01 may. 2026

Genocidios y celdas de oro

El mundo sigue en llamas. Atacan escuelas y hospitales; asesinan a niñas y niños, que vuelan en pedazos por bombas que cuestan millones, y sus asesinos continúan impunes. Los “líderes del mundo libre” miran indiferentes las acciones de la liga de genocidas desquiciados quienes hacen lo que se le viene en gana, con las libertades, el derecho internacional y el derecho a la vida. Mientras eso ocurre, acá en el paísito observamos con apatía los aumentos de precio del combustible y todos los aumentos que se vienen detrás de eso, y luego pegamos el grito en el cielo por la celda vip de Dalia López.

¿Qué más lo que podemos decir sobre los ataques de Israel contra Gaza y Líbano?

Porque además de señalar, una vez más la barbarie y crueldad, esa clase de impunidad la conocemos demasiado bien por estas tierras.

Como leí hace unos días en tuiter, lo que dijo el representante permanente adjunto de Palestina ante las Naciones Unidas, Majed Bamya: “Quizás para algunos tengamos la nacionalidad equivocada, la fe equivocada y el color de piel equivocado, pero nosotros somos humanos. ¿Acaso Israel tiene derecho a matarnos, y el único derecho que tenemos es morir?”.

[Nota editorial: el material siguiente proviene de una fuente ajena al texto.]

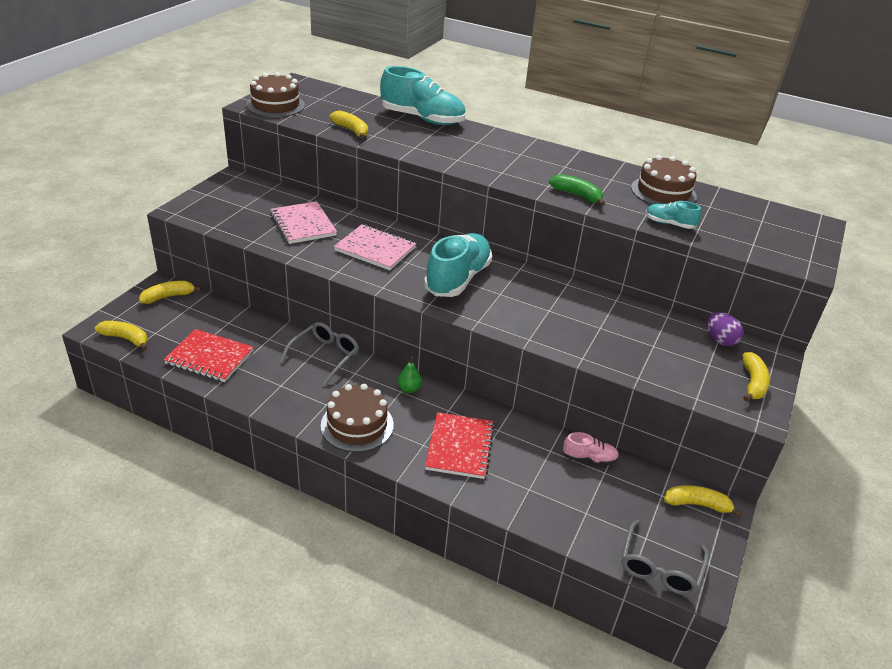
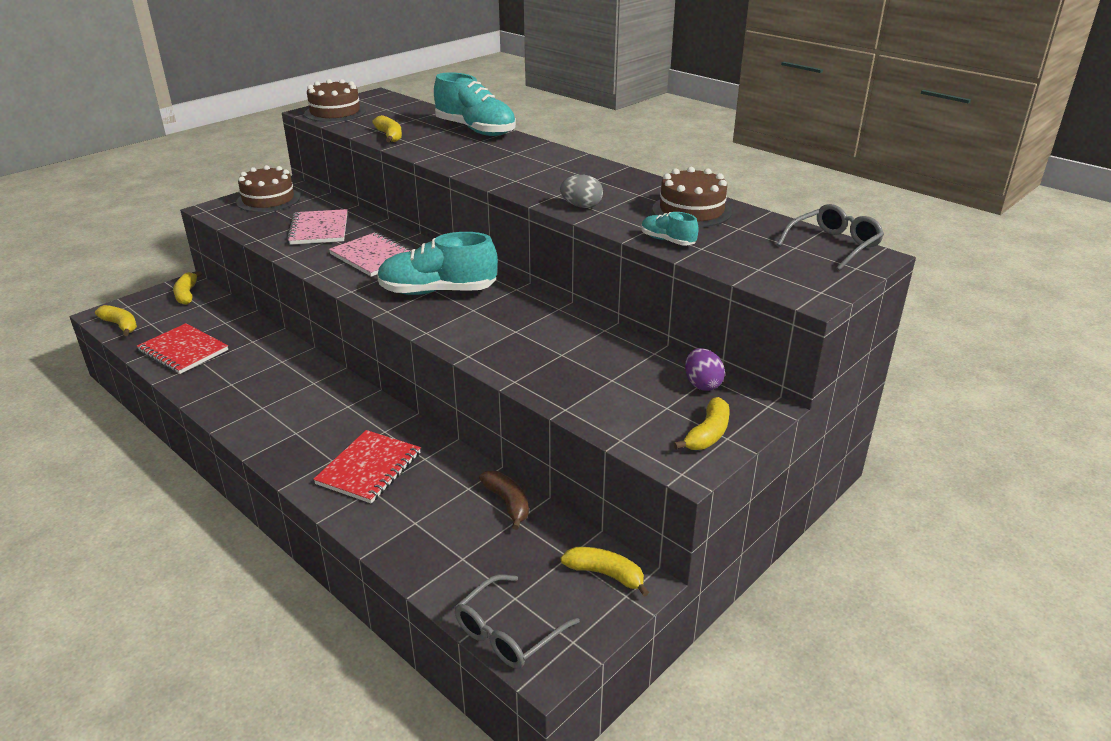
camera: 20 degrees right, 5 degrees down
(168, 297) = (187, 294): yellow banana -> yellow banana turned 90 degrees counterclockwise
(325, 356) = (295, 363): grey glasses -> grey glasses (834, 245)
(357, 425) = (278, 431): brown cake -> brown cake (268, 200)
(409, 389) = (358, 405): green pear -> none
(458, 279) = (437, 291): turquoise shoe -> turquoise shoe turned 135 degrees counterclockwise
(577, 195) = (581, 206): green banana -> grey egg
(589, 458) = (508, 503): pink shoe -> brown banana

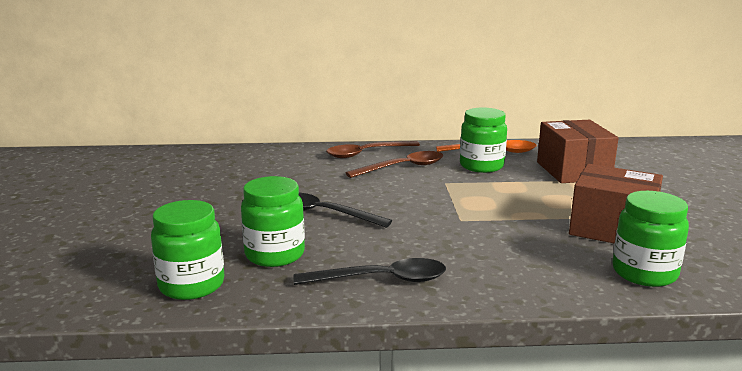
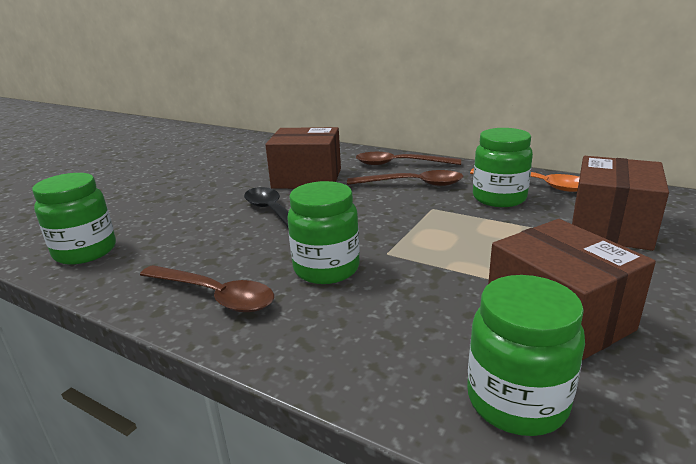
camera: 35 degrees right, 5 degrees up
(275, 255) = (178, 242): green jar -> green jar (326, 269)
(302, 180) = (307, 178): none -> brown box
(382, 280) = (215, 296): black spoon -> brown spoon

El papa Francisco decía que la guerra es siempre una derrota. Y tenía la costumbre de llamar a diario por teléfono a la Parroquia de la Sagrada Familia, en la ciudad de Gaza, para dar algún tipo de consuelo a los cristianos que ahí se refugiaban.

El nuevo papa, León XIV, hace poco decidió salir con las taquillas altas y comenzaron a llamarlo woke por decir no a la guerra. El fin de semana pasado convocó a una jornada de oración, donde dejó un contundente mensaje: ¡Basta ya de la idolatría de uno mismo y del dinero! ¡Basta ya de la exhibición de la fuerza! ¡Basta ya de la guerra! A Trump no les gustó y derrapó todito mal. En fin, desde este olvidado agujero en el planeta hay otro mensaje para los genocidas, parafraseado a Silvio Rodríguez, “ojalá pase algo que los lleve de pronto”.

La miseria. En medio de esta realidad que nos atropella a cada rato, hace unos días, un recluso falleció en la Penitenciaría Regional de Concepción. El director médico del Hospital Regional confirmó que su deceso fue debido a que esta persona presentaba un estado avanzado de tuberculosis. El médico advirtió que el hacinamiento en la Penitenciaría de Concepción podría ser un factor clave en la propagación de enfermedades transmisibles como la tuberculosis. La tuberculosis es una enfermedad prevenible y curable.

Espero que lo haya leído bien señor, esto sucede en Paraguay, en pleno siglo XXI, en un país en el que sus autoridades se regodean, jactan y presumen por el grado de inversión y por la foto del presidente viajero con Trump.

La de la señora, buscada denodada e inútilmente durante seis años por nuestra eficiente policía, y había sido que vivía a la vuelta de tu casa, ¡ja,ja,ja! no es la primera celda vip que se descubre en el país. Esto ya es un clásico.

El año pasado, sin ir más lejos, encontraron que todo un sector de la antigua cárcel de Emboscada estaba lleno de comodidades, incluyendo un jacuzzi, a disposición de reclusos. Ojo que no era para cualquiera nomás, sino para algunos procesados del caso A Ultranza PY, y otros que formarían parte del grupo criminal Primer Comando Capital (PCC).

Nos estamos concentrando en la celda vip de Dalia López y nos olvidamos del recluso que murió de tuberculosis en Concepción.

Dalia debería estar en una celda normal, con las necesidades básicas y bienestar asegurados, lo mismo que las 19.000 personas privadas de libertad de nuestro sistema, especialmente aquellos pobres olvidados por el sistema que los tiene presos en condiciones miserables sin tener siquiera una condena. Esa es, señora, una foto que ilustra demasiado bien la desigualdad en el Paraguay.

Y van a ver que lo de Dalia, va terminar como una anécdota más.